Hacker News new | past | comments | ask | show | jobs | submit login
A cartographer drew a freehand map of North America (2019) (atlasobscura.com)
111 points by Tomte 8 months ago | hide | past | favorite | 46 comments



It is labeled correctly on his map, but he is recorded as saying something incorrect in the article:

> Also Baffin Island in Greenland. So few people have been to that part of the world.

Baffin Island is in Canada. Since this would be something silly for a cartographer to get wrong, I wonder if he didn't actually say "Baffin Island and Greenland" and his response was incorrectly transcripted.


FWIW, I've worked with professional cartographers, and a huge part of their focus was designing _how_ the information was displayed. They weren't specifically experts on the geography itself, though naturally they did have some steong knowledge there.

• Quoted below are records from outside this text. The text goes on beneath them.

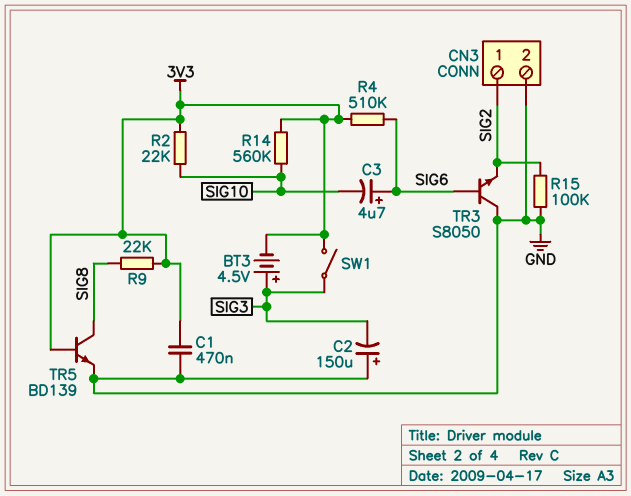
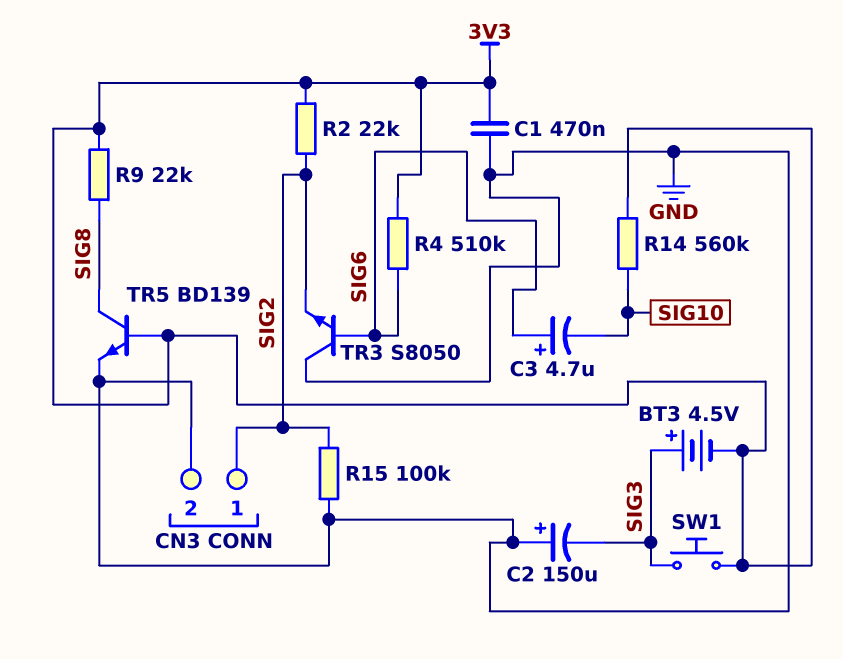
R2: 22k (3V3, SIG10) -> 22k (3V3, SIG2)
SW1: switch (3V3, SIG3) -> button (3V3, SIG3)

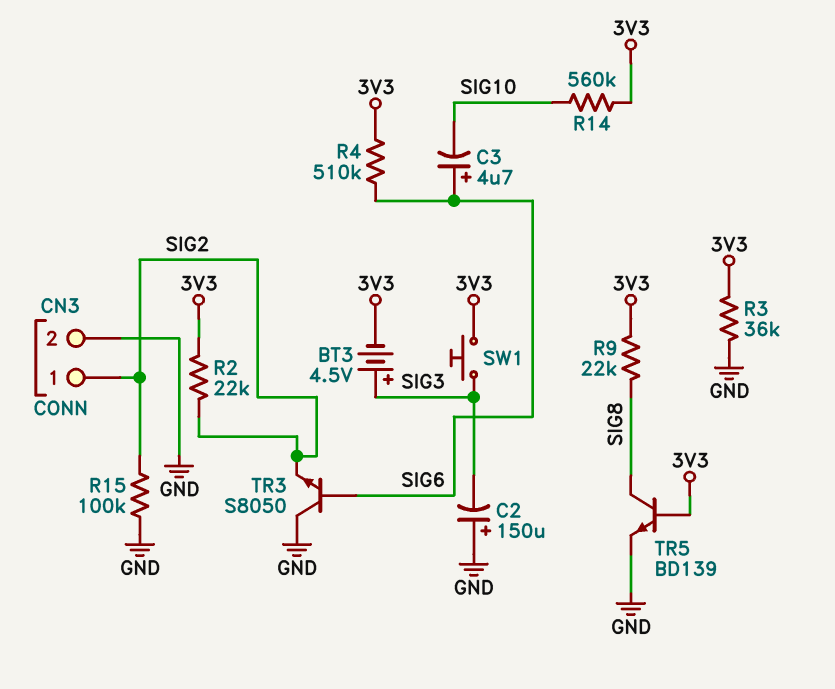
C1: 470nF (3V3, GND) -> none
R3: none -> 36k (3V3, GND)

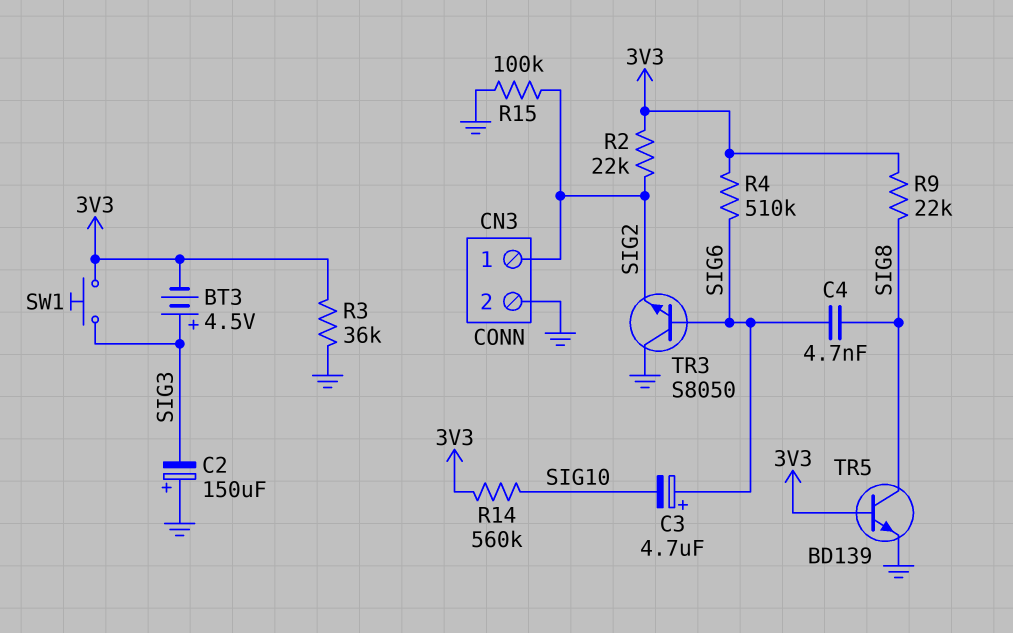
C4: none -> 4.7nF (SIG6, SIG8)

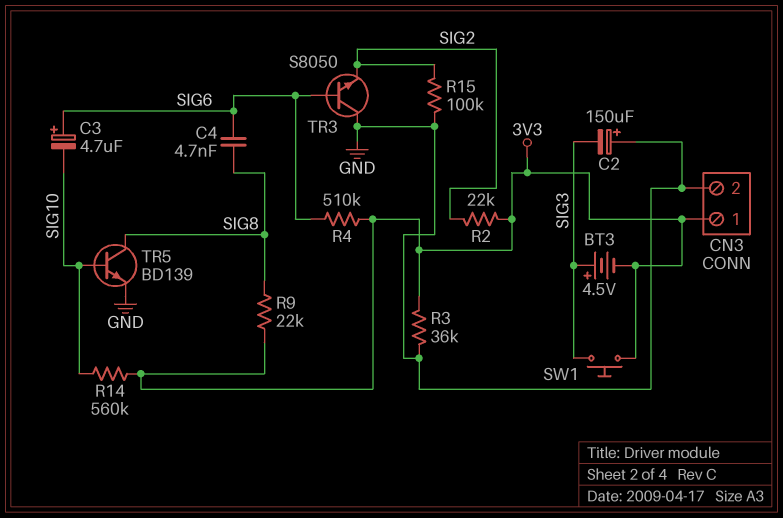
CN3 pin 1: SIG2 -> 3V3
TR5: NPN BD139 (B 3V3, C SIG8, E GND) -> NPN BD139 (B SIG10, C SIG8, E GND)

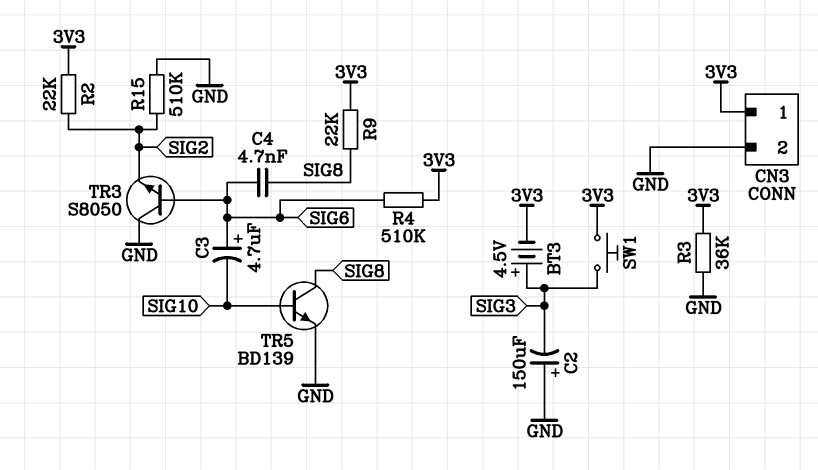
R14: 560k (3V3, SIG10) -> none
R15: 100k (GND, SIG2) -> 510k (GND, SIG2)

I really like this article but I don't know why!

> Melbourne-based Anton Thomas drew North America by hand

Why North America instead of Australia, m8? Potential market size? That's so American :-)

> a freelance cartographer

What the hell is a freelance cartographer, what does he do, and who are his colleagues? Buster Bluth and a bunch of Earth observation satellites? That's one competitive market.

> I was working as a cook in the old port of Montreal. And in classic Montreal fashion, we had littered the apartment with things we found on the side of the road. And one was this big fridge. It had all these rusty, brown stains on it. My housemate Douglas, from Zimbabwe, had been urging me to draw him something as a memento, since he knew I was going to go back to New Zealand. He had painted the fridge with white house paint to cover up the stains and I thought, “What about the fridge?”

That's it, I'm moving to Australia.

I only collect maps that predate the steam engine but I would love to buy a huge wall size print!


> Why North America instead of Australia, m8?

* He'd already just completed an Australiasian map,

* There's 23 countries in North America Vs. just the one in Australia (especially now that Prince Leonard of the Principality of Hutt River and Princess Shirley have passed on) .. borders are catnip to some cartographers.


> a freelance cartographer

This guy doesn't fold to Big Map. Fjords his own path, climbs his own mountains and is not fenced into you're completely plain and flat plateau of mediocrity you call "cartography"

No, this man is a pioneer, finding excitement around every butte, jetty and isthmus!

He peaks when you valley, he glades when you marsh, and he is a fertile alluvial flood-plain to your cold, damp peat-marsh of a life. A bread-basket of agricultural abundance and agrarian love-making, the seat of civilization! to your barren Gobi desert of a life.

Carter the Cartographer!

Otherwise known as MAP MAN!


> For Thomas, now—for the first time in his life—a freelance cartographer, who tours the world exhibiting the North America map, geography is a bit of a homecoming

Seems like the surrounding context answers your question. This freelance cartographer is someone who supports himself by talking about a cool map he drew.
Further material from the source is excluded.